チーフは外食産業の申し子のような接客のプロフェッショナルだった。老舗割烹とフレンチレストランの厨房で修行経験があり、ソムリエの資格を持ち、カクテルをつくる技術、お酒やおつまみに関する豊富な知識も持っている。太郎との接点がさっぱり見えなかった。
「チーフはどうしてここにいるの?」僕は素朴な疑問を口にしていた。
「どうしてって?」
「チーフが望めば自分の店を持てるだろうし、別にここじゃなくても有名な店でも働けるんじゃないの?」
「サダさん、人間は『これしかない』って確信できる道以外歩くべきじゃない。おれはそう思うんだけど、サダさんは違うの?」
「……」
「おれが望んでるのはここ。おれが欲しいものがあるのもここ。サダさんが望むものもここにあるんじゃないの?」
「……」
「何か、サダさんってタロさんの話で聞いてた人と違う気がするわ。それとも何か変わった? 歳とってヒヨった?」
「……」
サダオというのは太郎が僕を呼ぶときの名前だった。山村貞子→サダオ、どうでもいい話だ。
「チーフは口が悪いんだよな。それがなきゃ完璧なんだけどな」梅崎さんは笑う。
「梅さんが口が良いなんて思ったときねえけど?」チーフは言い返す。「だいたい身内に対しておべっか使うやつなんて信用できなくねえ?」
「一理ある」梅崎さんはうなずいた。
「まずはボトル拭きからかな」そう言ってボトルを磨きはじめたチーフの所作に、思わず見とれてしまった。ボトルを手にとる。胸を張る。布を持つ。磨く。これだけの動作に洗練が隠れているなんて考えたこともなかった。僕はできるだけ今のチーフの動きをトレースするように、バックバーに並んだ洋酒のボトルを取ってはグラスターというグラスを磨くための特殊な布で丁寧に拭いた。これならできそうだ、と思いながら。

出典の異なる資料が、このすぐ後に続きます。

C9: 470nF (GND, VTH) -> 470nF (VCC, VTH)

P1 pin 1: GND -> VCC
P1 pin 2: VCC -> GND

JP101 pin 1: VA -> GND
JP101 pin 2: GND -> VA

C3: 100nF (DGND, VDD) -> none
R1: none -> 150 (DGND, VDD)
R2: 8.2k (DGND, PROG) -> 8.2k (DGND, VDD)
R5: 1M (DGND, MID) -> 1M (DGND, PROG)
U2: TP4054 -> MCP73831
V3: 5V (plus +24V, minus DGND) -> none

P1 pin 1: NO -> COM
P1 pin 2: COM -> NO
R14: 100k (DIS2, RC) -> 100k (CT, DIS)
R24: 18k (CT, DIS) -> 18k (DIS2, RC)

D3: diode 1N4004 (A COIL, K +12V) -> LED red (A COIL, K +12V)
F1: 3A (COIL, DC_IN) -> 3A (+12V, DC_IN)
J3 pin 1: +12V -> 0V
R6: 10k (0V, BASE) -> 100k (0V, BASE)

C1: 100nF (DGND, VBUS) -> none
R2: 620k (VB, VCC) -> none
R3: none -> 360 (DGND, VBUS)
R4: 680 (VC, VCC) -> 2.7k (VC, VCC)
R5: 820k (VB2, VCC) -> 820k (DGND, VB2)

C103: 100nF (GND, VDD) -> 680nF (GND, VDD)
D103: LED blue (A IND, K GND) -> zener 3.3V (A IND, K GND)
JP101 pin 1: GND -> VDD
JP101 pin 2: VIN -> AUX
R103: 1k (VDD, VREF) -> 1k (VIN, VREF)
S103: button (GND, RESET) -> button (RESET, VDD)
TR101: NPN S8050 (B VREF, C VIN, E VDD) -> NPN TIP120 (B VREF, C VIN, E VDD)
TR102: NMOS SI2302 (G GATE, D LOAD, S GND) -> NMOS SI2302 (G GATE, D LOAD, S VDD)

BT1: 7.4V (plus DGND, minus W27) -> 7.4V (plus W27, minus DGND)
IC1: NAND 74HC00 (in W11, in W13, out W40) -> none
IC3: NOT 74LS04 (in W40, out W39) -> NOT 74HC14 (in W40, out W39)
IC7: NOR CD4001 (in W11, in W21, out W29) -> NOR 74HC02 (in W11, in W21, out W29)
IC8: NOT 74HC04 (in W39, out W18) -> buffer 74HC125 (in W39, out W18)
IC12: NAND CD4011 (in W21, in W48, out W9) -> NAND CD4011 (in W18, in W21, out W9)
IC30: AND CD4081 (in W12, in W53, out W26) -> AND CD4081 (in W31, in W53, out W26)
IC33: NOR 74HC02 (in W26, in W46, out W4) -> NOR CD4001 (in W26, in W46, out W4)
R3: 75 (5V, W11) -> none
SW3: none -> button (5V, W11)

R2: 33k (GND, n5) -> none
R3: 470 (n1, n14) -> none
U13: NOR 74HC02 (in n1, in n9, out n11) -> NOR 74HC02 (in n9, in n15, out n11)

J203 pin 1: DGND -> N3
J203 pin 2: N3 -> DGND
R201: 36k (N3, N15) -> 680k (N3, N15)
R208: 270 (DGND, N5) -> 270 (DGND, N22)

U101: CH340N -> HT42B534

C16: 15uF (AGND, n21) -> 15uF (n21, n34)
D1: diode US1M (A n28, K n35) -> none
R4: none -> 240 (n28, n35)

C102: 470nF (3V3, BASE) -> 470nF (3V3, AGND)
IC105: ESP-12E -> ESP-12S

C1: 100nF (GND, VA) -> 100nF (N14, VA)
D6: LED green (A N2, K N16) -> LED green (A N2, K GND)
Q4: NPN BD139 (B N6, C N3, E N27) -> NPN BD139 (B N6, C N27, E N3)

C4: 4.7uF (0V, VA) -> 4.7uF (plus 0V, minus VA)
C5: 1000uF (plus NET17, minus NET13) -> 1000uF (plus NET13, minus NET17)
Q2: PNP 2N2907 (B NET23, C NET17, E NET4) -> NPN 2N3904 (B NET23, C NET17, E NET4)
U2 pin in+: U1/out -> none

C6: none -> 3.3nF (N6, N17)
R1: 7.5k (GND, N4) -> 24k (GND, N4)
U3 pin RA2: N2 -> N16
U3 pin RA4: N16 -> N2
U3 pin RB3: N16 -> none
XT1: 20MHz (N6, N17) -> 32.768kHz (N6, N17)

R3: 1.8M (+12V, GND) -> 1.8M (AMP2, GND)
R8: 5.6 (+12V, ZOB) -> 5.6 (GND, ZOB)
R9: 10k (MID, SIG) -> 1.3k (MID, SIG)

「もしかしてサダさんってバスケとかやってた?」チーフが言った。
「どうして?」
「ボトルの持ち方が何かバスケっぽいっていうか、バスケ経験者ってボトルの扱い方がうまい気がすんだよね」
「やってたけど」僕は言った。「でも、1年ちょいでやめたから関係ないんじゃない」
「つうかおれも昔バスケやっててさ」チーフが言った。「たぶんバスケって、メジャーな団体スポーツで一番球重いじゃん。だから必然的に手元がしっかりするんだと思うんだよね」
そういえば太郎にも「おまえはドル箱の使い方が安定してる」とか何とか言われたことがあった。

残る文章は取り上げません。